Some very inventive and DEADLY fake 18650, if it very cheap or amazing capacity or has work fire in the name don't buy.

https://www.google.co.uk/search?q=f...KEwjw68KR8b_LAhUJAxoKHZEmBPEQ_AUIBygC#imgrc=_

John.


----------



## ven (Mar 14, 2016)

^^^
What amazes me is that it is more work to put a used junk 16340(or 14500) inside an 18650 shell than just to use an old/junk 18650 in the first place...........amazing!


----------



## TinderBox (UK) (Mar 14, 2016)

Fake Capacitors?







John.


----------



## harro (Mar 14, 2016)

ven said:


> ^^^
> What amazes me is that it is more work to put a used junk 16340(or 14500) inside an 18650 shell than just to use an old/junk 18650 in the first place...........amazing!



Exactly.


----------



## KeepingItLight (Mar 14, 2016)

Cheap flashlights are fun. Sooner or later, everyone has to take the dip. For the most part, the worst than can happen is you lose your money when they fail.

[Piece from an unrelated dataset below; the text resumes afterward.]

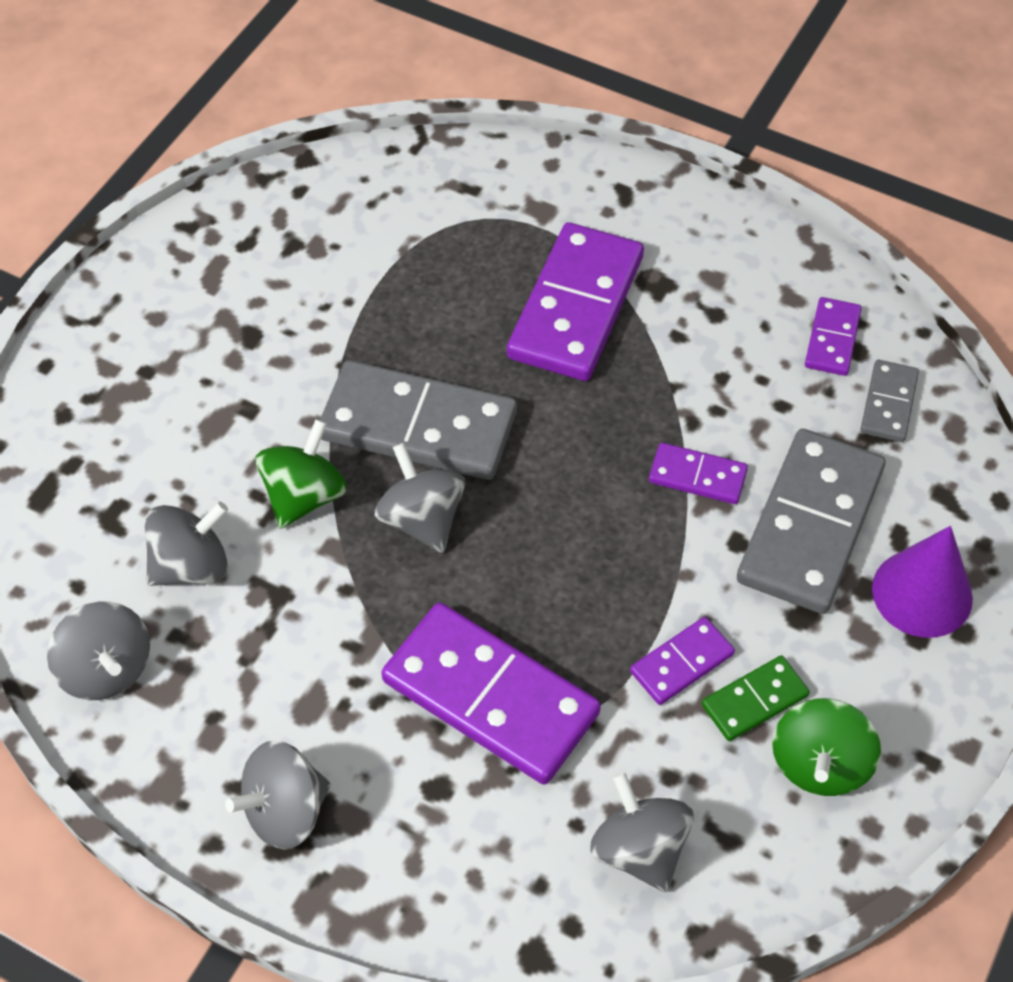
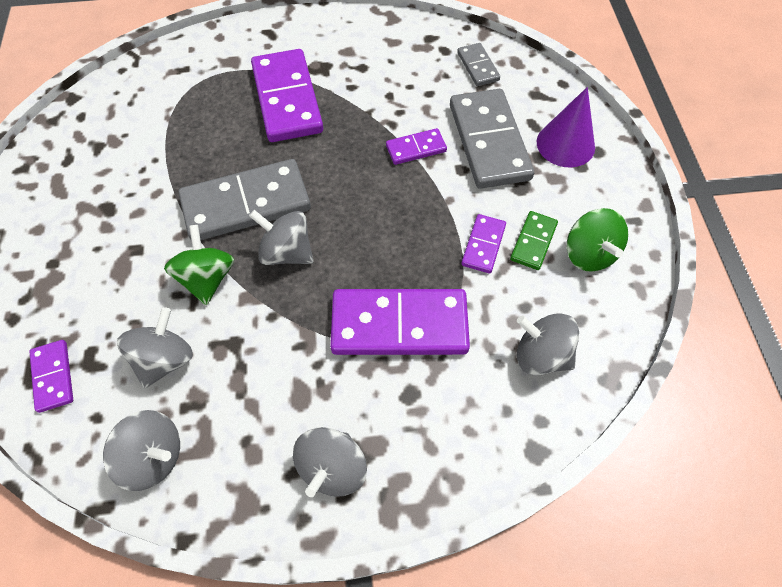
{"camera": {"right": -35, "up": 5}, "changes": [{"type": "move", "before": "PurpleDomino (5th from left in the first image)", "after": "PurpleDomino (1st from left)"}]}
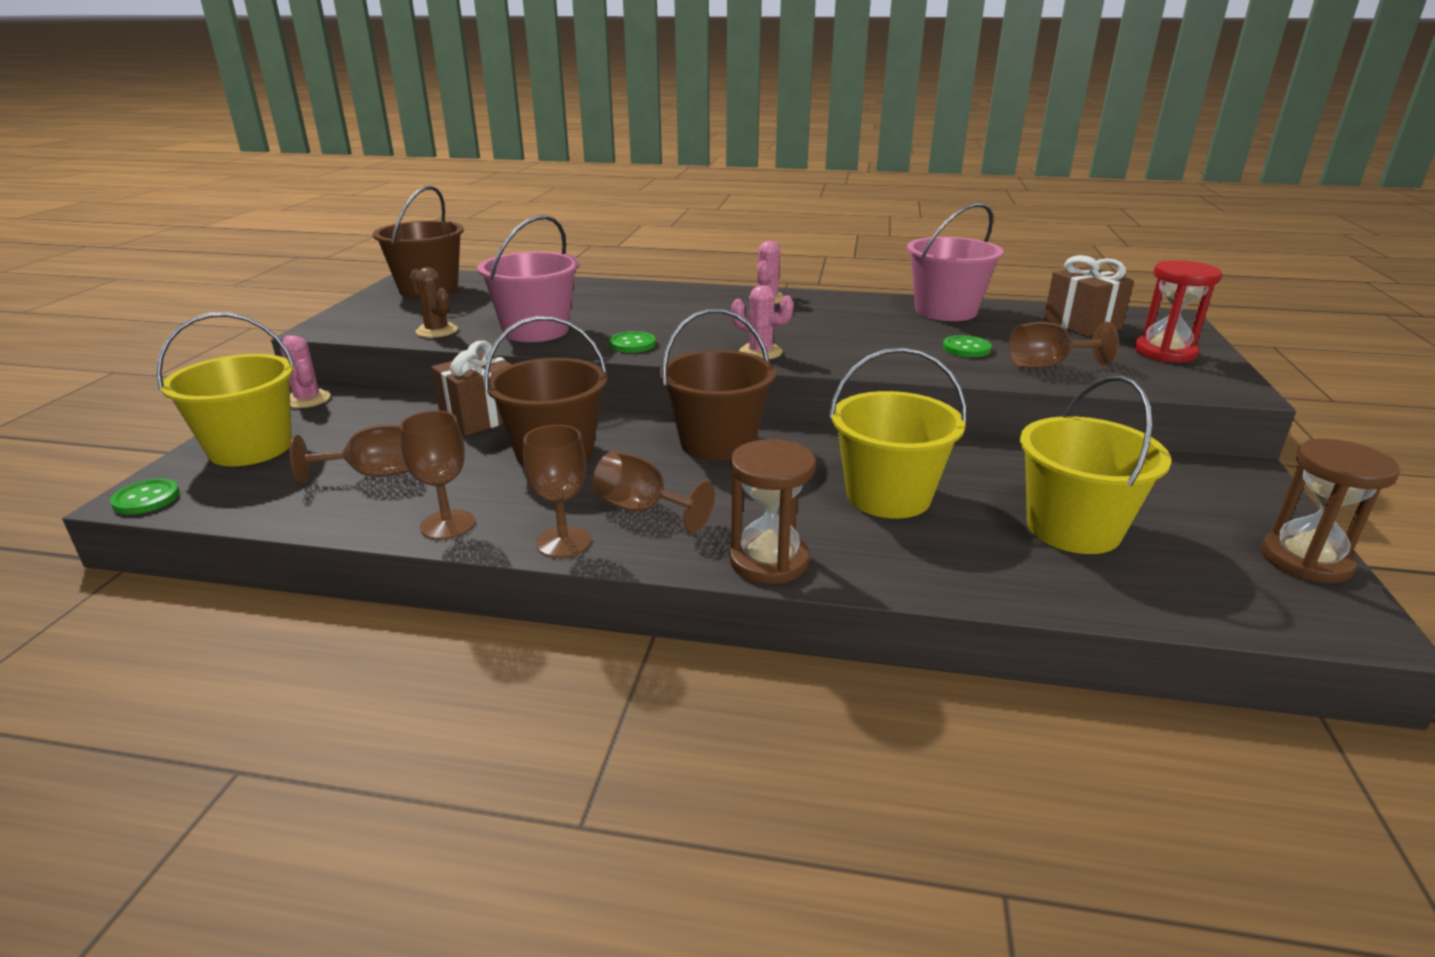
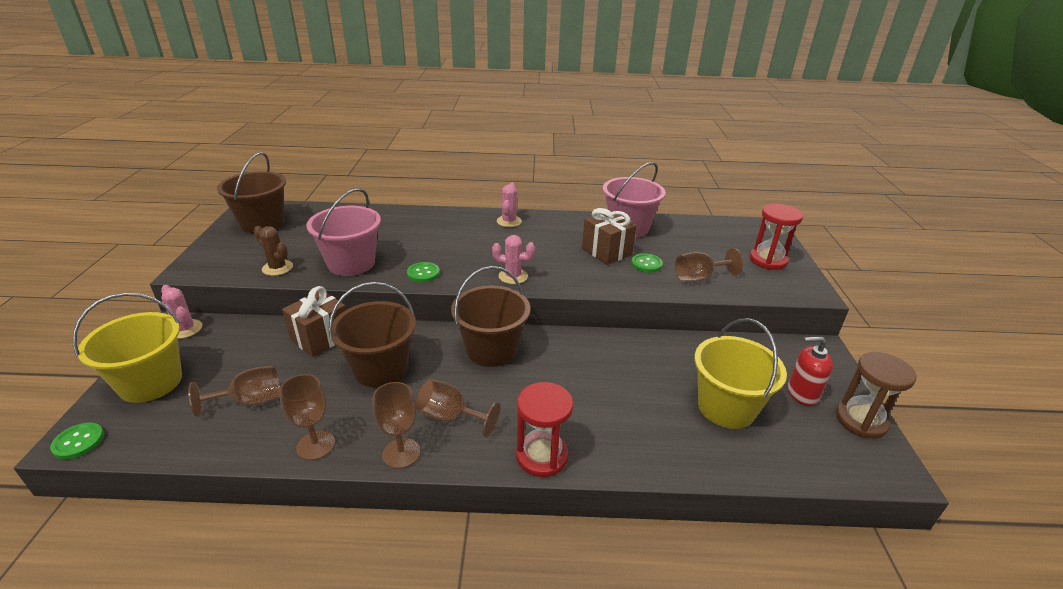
{"camera": {"right": -10, "up": 5}, "changes": [{"type": "delete", "before": "YellowBucket (2nd from left)"}, {"type": "insert", "after": "RedSoapDispenser"}, {"type": "move", "before": "BrownGift (2nd from left)"}, {"type": "recolor", "before": "BrownHourglass (1st from left)", "after": "RedHourglass (1st from left)"}]}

Cheap Li-ion batteries and cheap chargers are completely different. When one of those fails, the result can be a battery that vents with smoke and flames. If that happens when the battery is installed in a flashlight, the head and tail cap can be blown off at high velocity. 

The bottom line is to buy only quality batteries and chargers from reliable, known vendors. Lowest price is not the top priority. Do not buy from random sellers on ebay and Amazon. Limit yourself to products that have been favorably reviewed by testers such as CPF member HKJ.


----------



## Milw light (Mar 16, 2016)

KeepingItLight said:


> Cheap flashlights are fun. Sooner or later, everyone has to take the dip. For the most part, the worst than can happen is you lose your money when they fail.
> 
> Cheap Li-ion batteries and cheap chargers are completely different. When one of those fails, the result can be a battery that vents with smoke and flames. If that happens when the battery is installed in a flashlight, the head and tail cap can be blown off at high velocity.
> 
> The bottom line is to buy only quality batteries and chargers from reliable, known vendors. Lowest price is not the top priority. Do not buy from random sellers on ebay and Amazon. Limit yourself to products that have been favorably reviewed by testers such as CPF member HKJ.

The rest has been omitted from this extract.